The family of a man who died Saturday after falling out of a party bus as it drove on an interstate highway has filed a lawsuit against two west suburban transportation companies.
Kimberly Larsen filed the suit on behalf of her son, James “Jimmy” Larsen, against VIP Charter Inc. and Select Limousine Inc. on Thursday in Cook County Circuit Court.
Larsen was a passenger on a 2012 Freightliner bus about 3:05 a.m. Saturday on Interstate 294 near Lake-Cook Road in Deerfield, according to Illinois State Police.
Larsen walked toward the front of the bus to adjust the radio when the bus “negotiated the bend on I-294 near Lake-Cook Road in such a manner that caused Jimmy to stumble and fall down the stairs leading to the exit door,” according to the suit and state police.
Larsen subsequently fell out of the door and onto I-294, where he was struck by a black SUV. The Libertyville resident was pronounced dead at the scene of multiple blunt force injuries, police and the Cook County medical examiner’s office said.
“It was a freak accident,” Zahair Nubani, an attorney representing Select Limousine said. “It was a tragedy, but not negligence on our part.”
Nubani said the bus had been inspected by the state a few weeks before the accident.
According to the suit, both VIP and Select are listed as registrants for the bus’ license plate by the State of Illinois.

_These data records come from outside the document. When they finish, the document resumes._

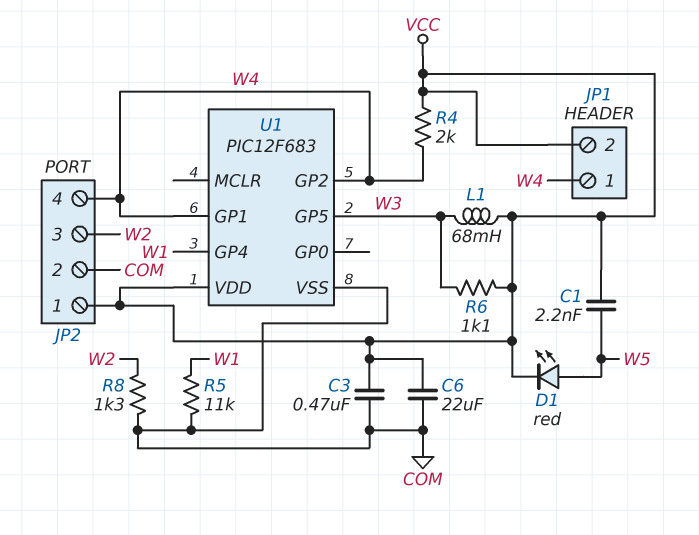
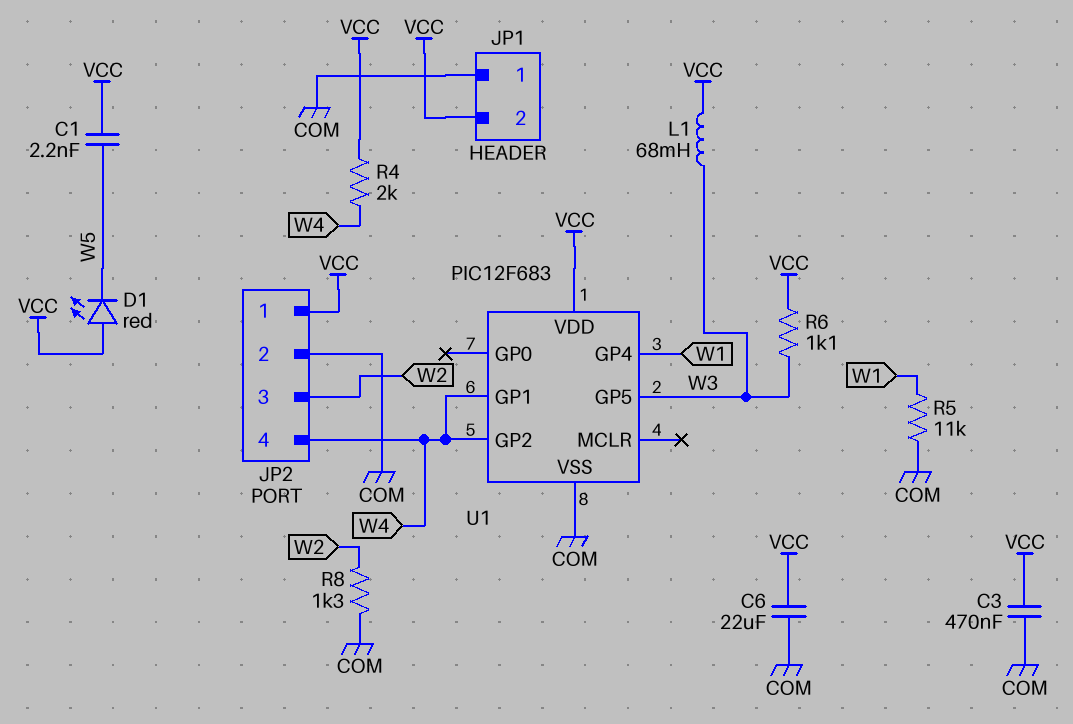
D1: LED red (A W5, K VCC) -> LED red (A VCC, K W5)
JP1 pin 1: W4 -> COM

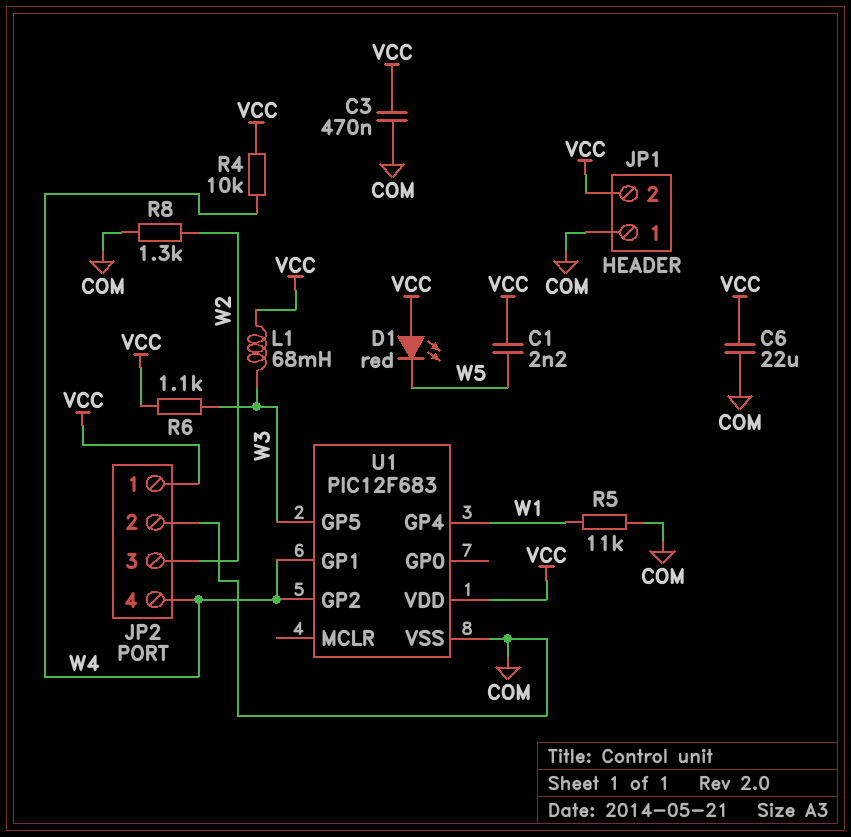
R4: 2k (VCC, W4) -> 10k (VCC, W4)

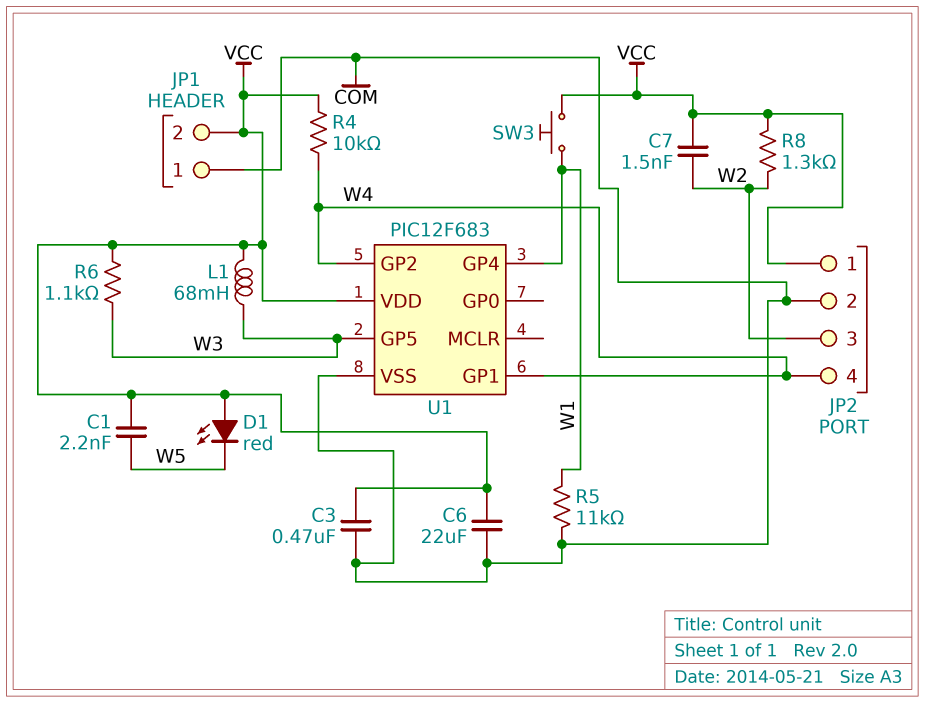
C7: none -> 1.5nF (VCC, W2)
R8: 1.3k (COM, W2) -> 1.3k (VCC, W2)
SW3: none -> button (VCC, W1)

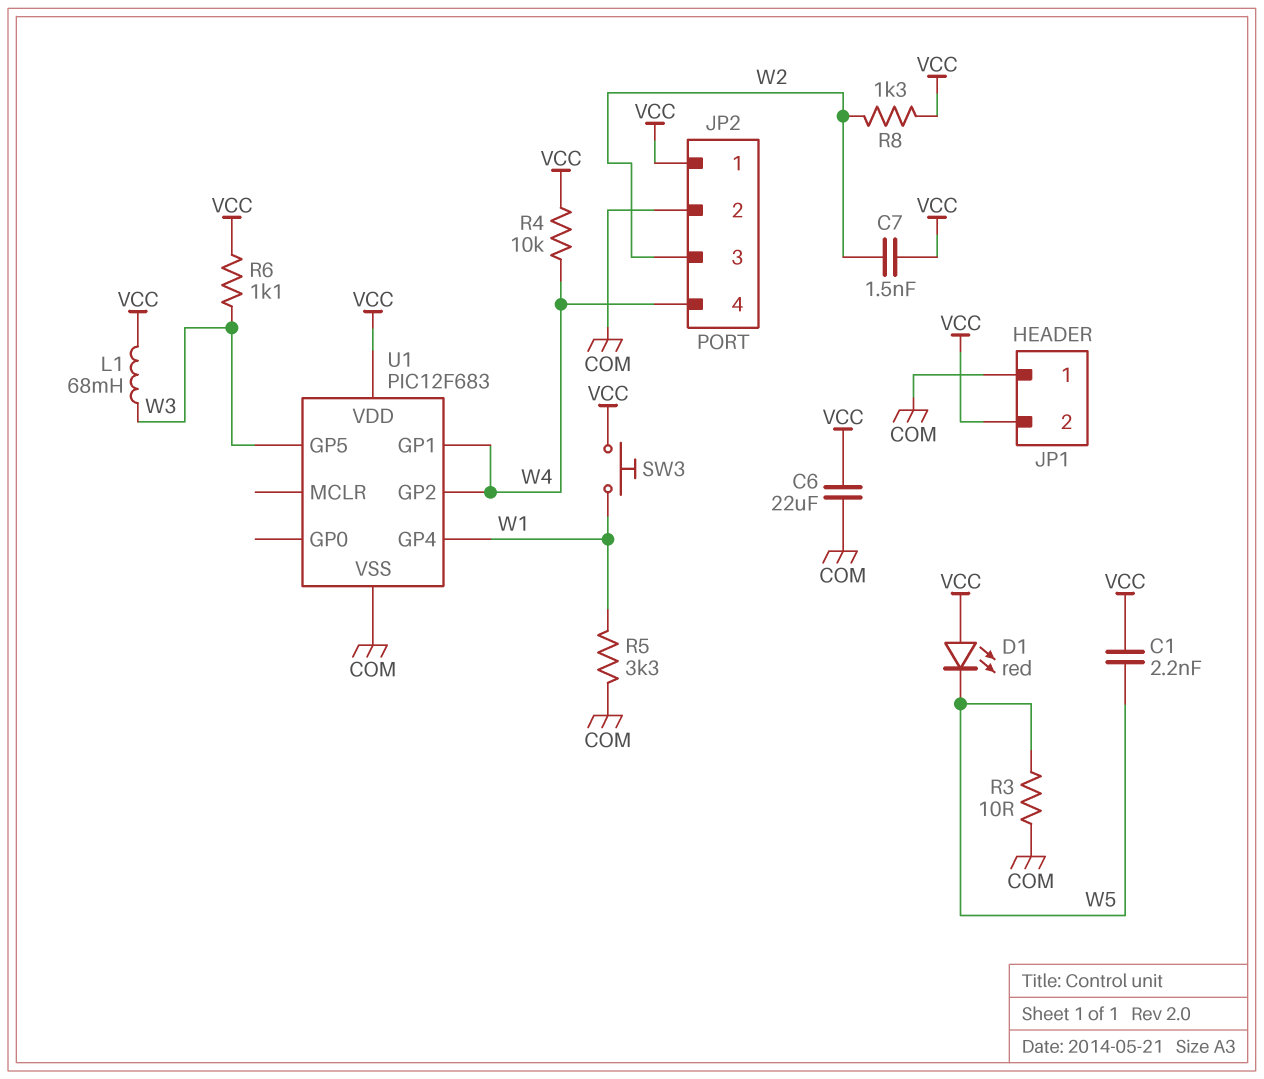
C3: 470nF (COM, VCC) -> none
R3: none -> 10 (COM, W5)
R5: 11k (COM, W1) -> 3.3k (COM, W1)

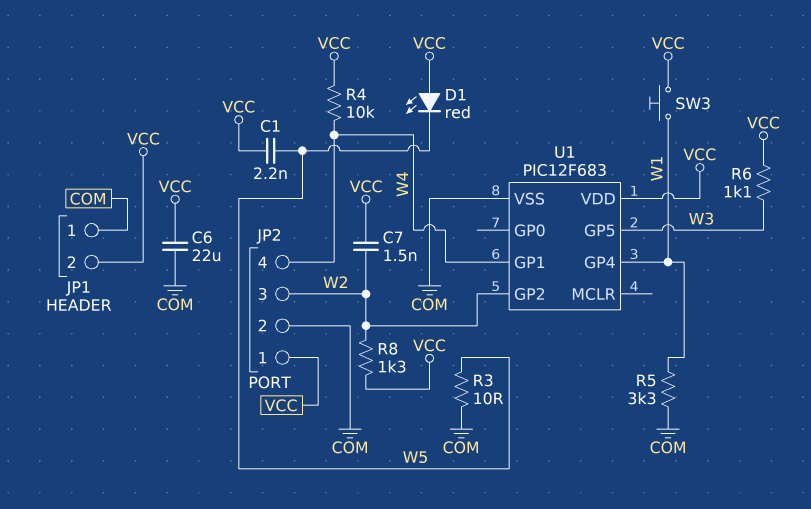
L1: 68mH (VCC, W3) -> none
U1 pin GP2: W4 -> W2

“We don’t own the vehicle or [have] anything to do with the driver or accident,” a spokesperson for VIP said when contacted through its Facebook page.
Reached by phone, Garbriel Tataru, owner of Select Limousine, said he owned the party and had not yet taken VIP Charter’s logos off after taking back possession of the vehicle from VIP when they failed to make two lease payments.
Both companies were negligent when they failed to prevent the doors of the bus from opening while it was moving, the suit alleges. Additionally, the companies did not ensure passenger safety when they required passengers to manually operate the music system near the stairs and exit door.
The suit seeks $50,000 in damage from each company.